▸ **Task to complete**
Only one span of the listing below should come back. It runs from the line with "line: (347, 297)" through the line with "line: (893, 1746)", and each of its lines must be reproduced exactly.

▸ **Data records**
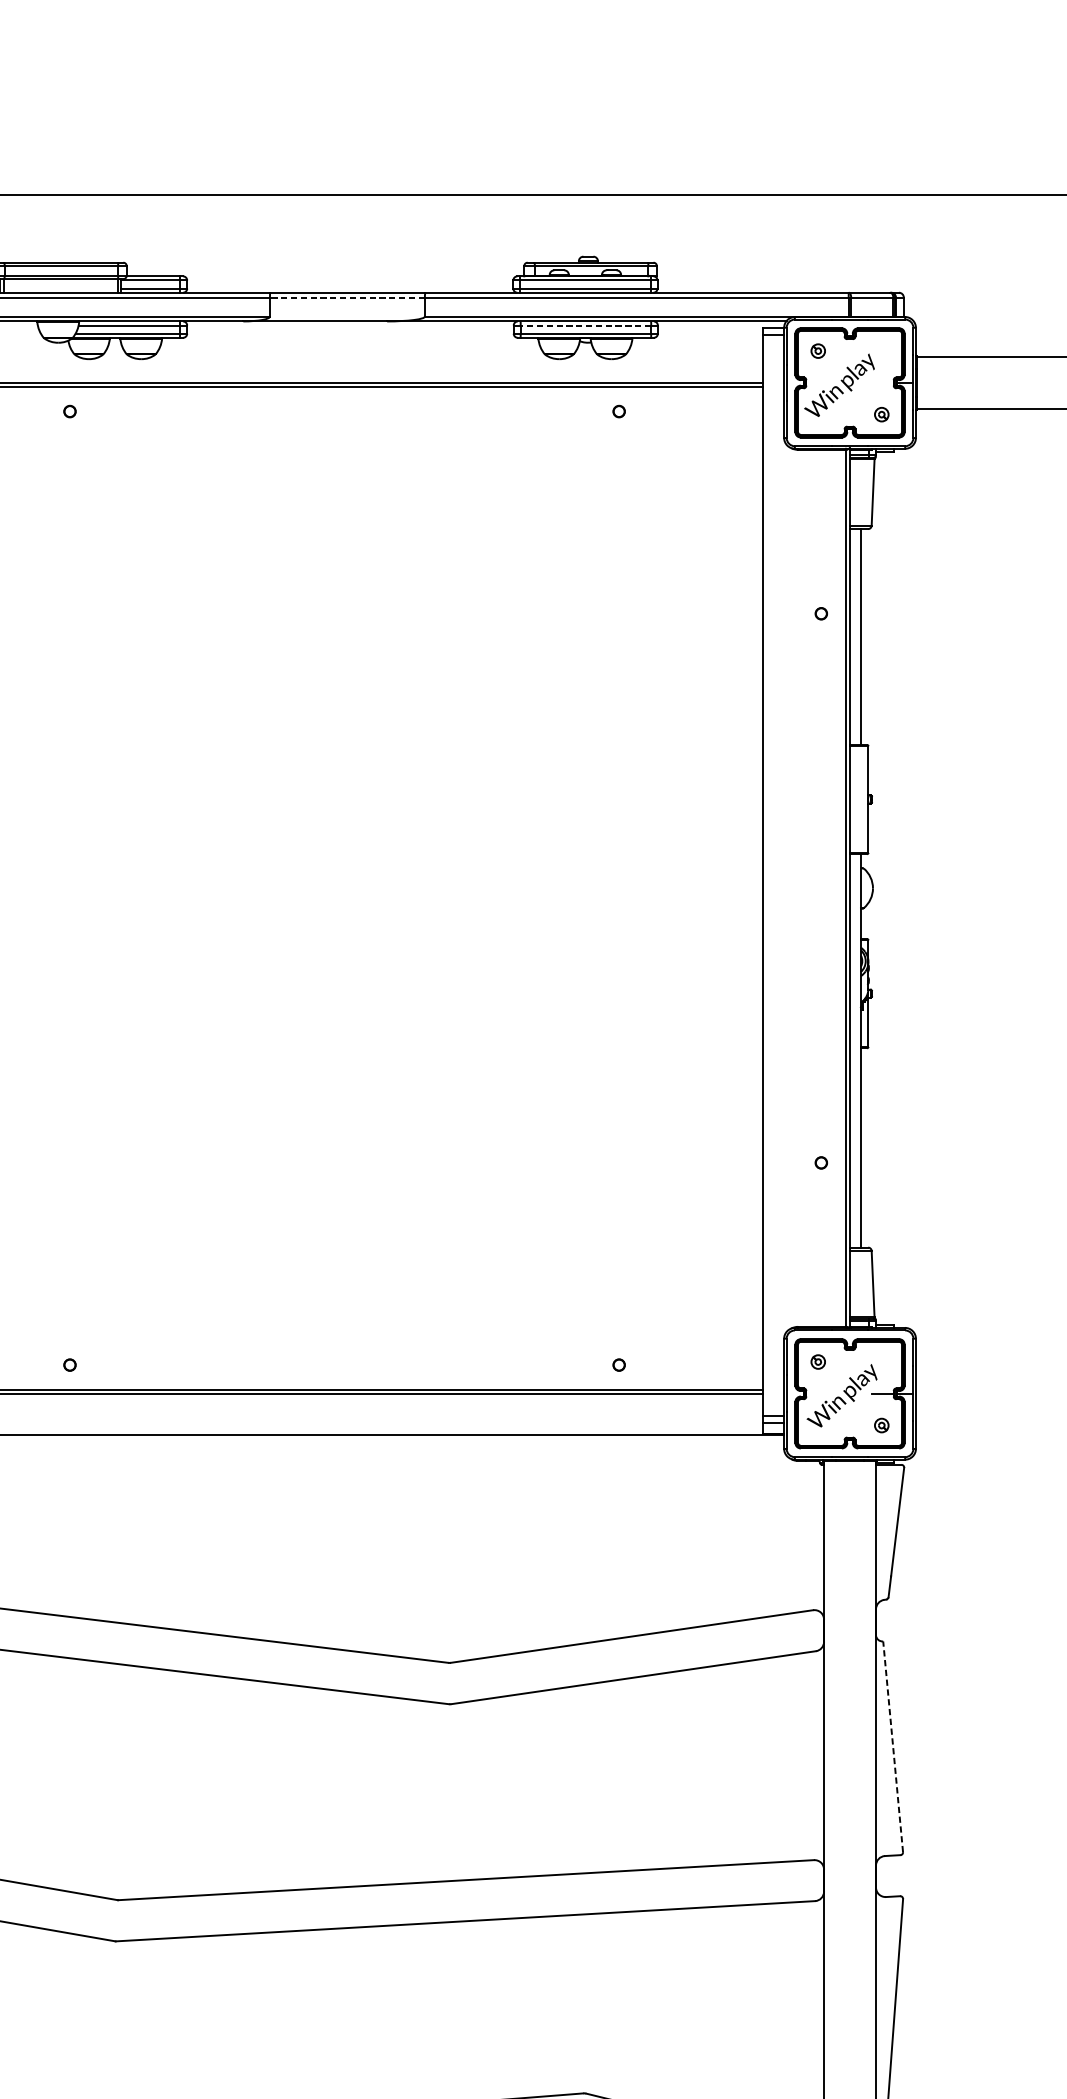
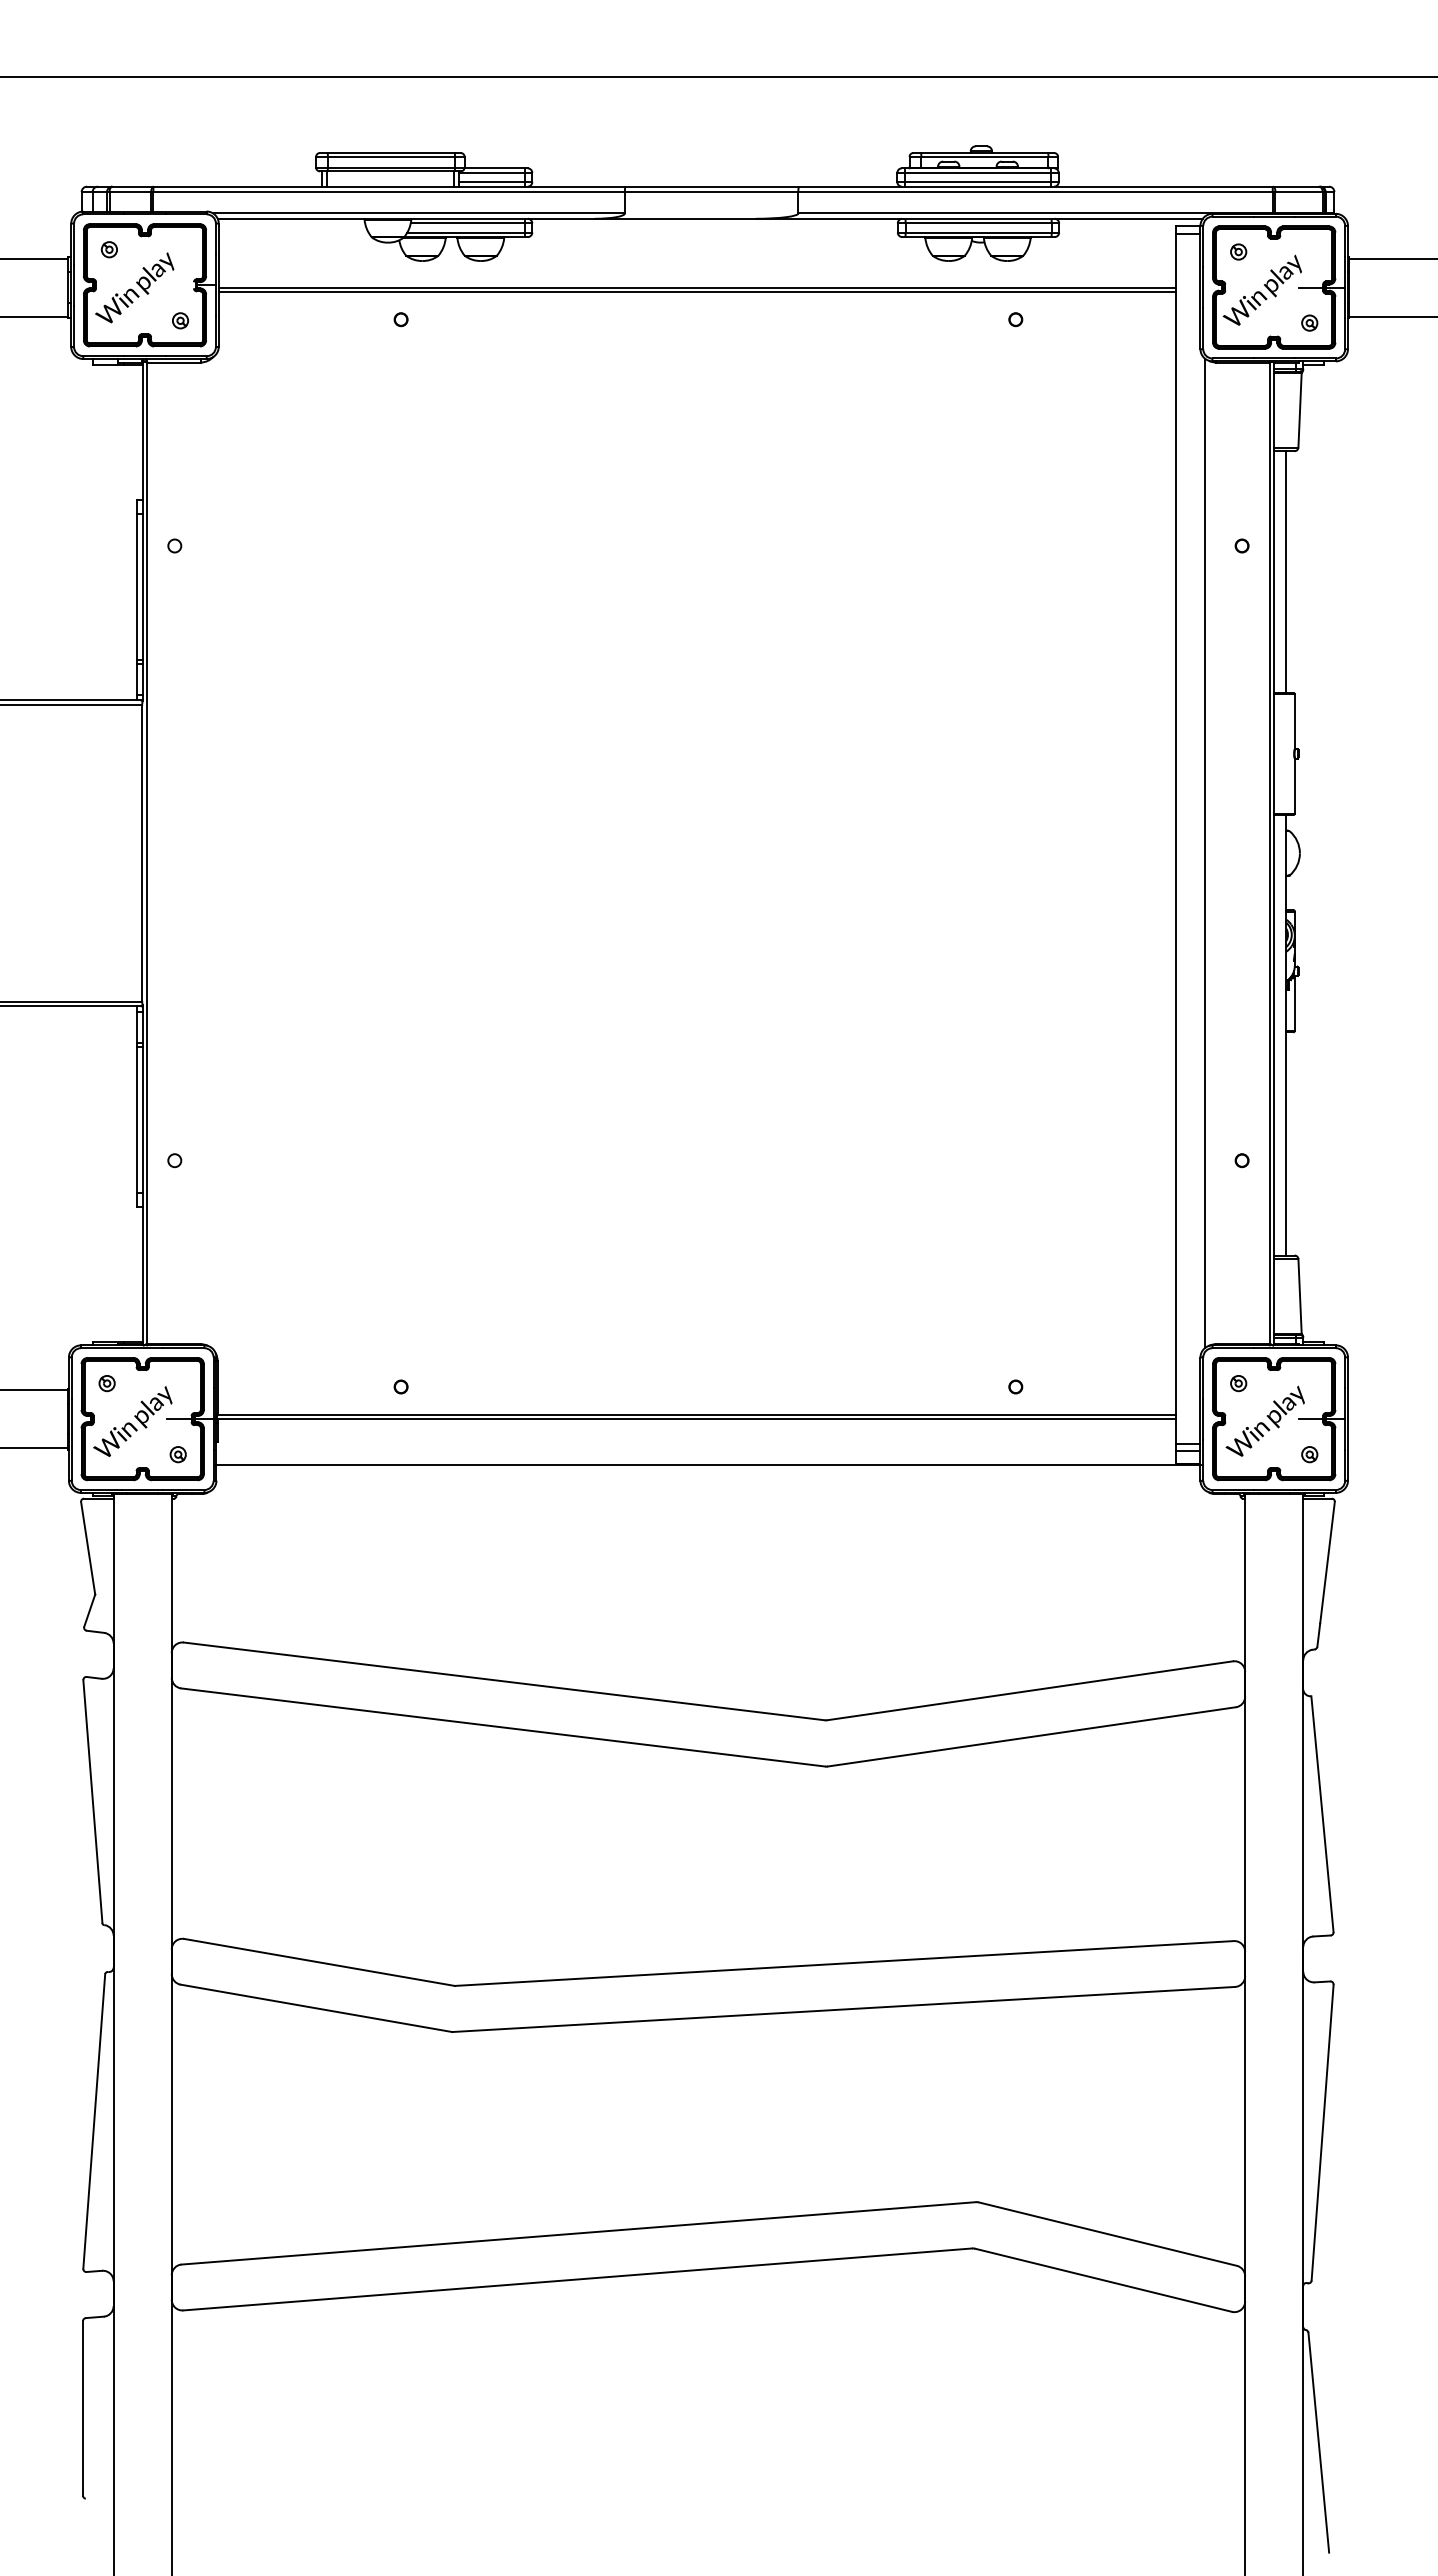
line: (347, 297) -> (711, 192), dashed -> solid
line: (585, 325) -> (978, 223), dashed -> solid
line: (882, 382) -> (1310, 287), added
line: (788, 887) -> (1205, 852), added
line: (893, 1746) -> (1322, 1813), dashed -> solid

...

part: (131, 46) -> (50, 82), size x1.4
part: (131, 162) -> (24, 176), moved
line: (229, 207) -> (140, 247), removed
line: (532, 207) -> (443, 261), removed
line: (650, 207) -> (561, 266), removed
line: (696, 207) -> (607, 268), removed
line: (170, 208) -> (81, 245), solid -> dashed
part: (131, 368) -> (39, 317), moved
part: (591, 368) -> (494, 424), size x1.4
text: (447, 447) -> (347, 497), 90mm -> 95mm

▸ **Response**
line: (347, 297) -> (711, 192), dashed -> solid
line: (585, 325) -> (978, 223), dashed -> solid
line: (882, 382) -> (1310, 287), added
line: (788, 887) -> (1205, 852), added
line: (893, 1746) -> (1322, 1813), dashed -> solid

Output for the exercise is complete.